Several applications of the bilateral filter for increasing values of parameters ρ and h. The parameter ρ increases from top to bottom taking values {2, 5, 10} and h increases from left to right taking values {5, 10, 25, 100}

Fig. 4

Residual differences between original and filtered images in Fig. 3. For moderated values of h this residual contains details and texture but it doesn’t contain contrasted edges. These contrasted information is removed by the bilateral filter only for large values of h

This detail removal of the bilateral while conserving very contrasted edges is the key in many image and video processing algorithms. Durand and Dorsey [28] use this property in the context of tone mapping whose goal is to compress the intensity values of a high-dynamic-range image. The authors isolate the details before compressing the range of the image. Filtered details and texture are added back at the final stage. Similar approaches for image editing are presented by Bae et al. [5], which transfer the visual look of an artist picture onto a casual photograph. Eisemann and Durand [32] and Petschnigg et al. [58] combine the filtered and residual image of a flash and non-flash image of the same scene. These two last algorithms, in addition, compute the weight configuration in one image of the pair and average the intensity values of the other image. As we will see, this is a common feature with iterative versions of neighborhood filters. However, for these applications, both images of the pair must be correctly and precisely registered.

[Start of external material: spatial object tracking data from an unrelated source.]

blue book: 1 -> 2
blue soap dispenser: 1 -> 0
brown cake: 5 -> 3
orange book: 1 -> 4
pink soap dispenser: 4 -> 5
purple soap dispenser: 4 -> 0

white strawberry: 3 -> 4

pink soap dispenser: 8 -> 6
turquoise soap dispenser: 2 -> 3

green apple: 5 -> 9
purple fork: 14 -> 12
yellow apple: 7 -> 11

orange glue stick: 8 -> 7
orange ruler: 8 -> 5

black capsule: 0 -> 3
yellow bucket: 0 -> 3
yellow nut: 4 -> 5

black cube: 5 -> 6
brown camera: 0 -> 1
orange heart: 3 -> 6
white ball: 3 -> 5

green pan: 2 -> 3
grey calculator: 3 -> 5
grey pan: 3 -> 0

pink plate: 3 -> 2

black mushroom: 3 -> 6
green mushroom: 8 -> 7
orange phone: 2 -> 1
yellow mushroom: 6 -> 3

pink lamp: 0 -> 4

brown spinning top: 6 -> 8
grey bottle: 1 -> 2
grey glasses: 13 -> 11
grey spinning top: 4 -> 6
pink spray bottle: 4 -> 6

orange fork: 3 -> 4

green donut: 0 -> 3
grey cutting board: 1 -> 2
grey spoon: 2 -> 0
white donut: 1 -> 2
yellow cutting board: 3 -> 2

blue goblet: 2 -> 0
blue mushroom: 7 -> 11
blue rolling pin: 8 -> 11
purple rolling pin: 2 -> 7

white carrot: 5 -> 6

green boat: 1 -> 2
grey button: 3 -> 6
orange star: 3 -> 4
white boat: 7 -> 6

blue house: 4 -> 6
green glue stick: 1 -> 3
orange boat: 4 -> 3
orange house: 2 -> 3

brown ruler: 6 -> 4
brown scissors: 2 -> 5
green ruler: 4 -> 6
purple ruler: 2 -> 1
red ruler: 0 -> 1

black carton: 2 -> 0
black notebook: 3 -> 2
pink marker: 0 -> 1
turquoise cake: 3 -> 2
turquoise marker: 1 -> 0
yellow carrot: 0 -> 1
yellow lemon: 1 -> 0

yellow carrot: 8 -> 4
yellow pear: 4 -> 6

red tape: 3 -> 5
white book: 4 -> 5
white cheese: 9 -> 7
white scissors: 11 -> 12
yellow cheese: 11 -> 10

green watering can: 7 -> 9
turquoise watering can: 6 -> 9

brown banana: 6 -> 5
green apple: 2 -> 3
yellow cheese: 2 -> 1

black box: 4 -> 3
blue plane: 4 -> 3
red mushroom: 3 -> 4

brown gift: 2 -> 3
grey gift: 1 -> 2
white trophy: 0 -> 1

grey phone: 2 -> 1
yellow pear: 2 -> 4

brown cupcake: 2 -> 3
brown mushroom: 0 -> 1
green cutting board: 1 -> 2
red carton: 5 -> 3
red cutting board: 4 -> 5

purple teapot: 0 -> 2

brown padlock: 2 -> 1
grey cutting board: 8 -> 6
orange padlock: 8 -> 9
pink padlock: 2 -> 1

The iteration of the neighborhood filter was not originally considered by the pioneering works of Lee and Yaroslavsky. However, recent applications have shown its interest. The iteration of the filter as a local smoothing operator tends to piecewise constant images by creating artificial discontinuities in regular zones. Barash et al. [6] showed that an iteration of the neighborhood filter was equivalent to a step of a certain numerical scheme of the classical Perona-Malik equation [57]. A complete proof of the equivalence between the neighborhood filter and the Perona-Malik equation was presented in [13] including a modification of the filter to avoid the creation of shocks inside regular parts of the image. Another theoretical explanation of the shock effect of the neighborhood filters can be found in Van de Weijer and van den Boomgaard [71] and Comaniciu [20]. Both papers show that the iteration of the neighborhood filter process makes points tend to the local modes of the histogram but in a different framework: the first for images and the second for any dimensional clouds of points. This discontinuity or shock creation in regular zones of the image is not desirable for filtering or denoising applications. However, it can be used for image or video editing as proposed by Winnemoller et al. [73] in order to simplify video content and achieve a cartoon look.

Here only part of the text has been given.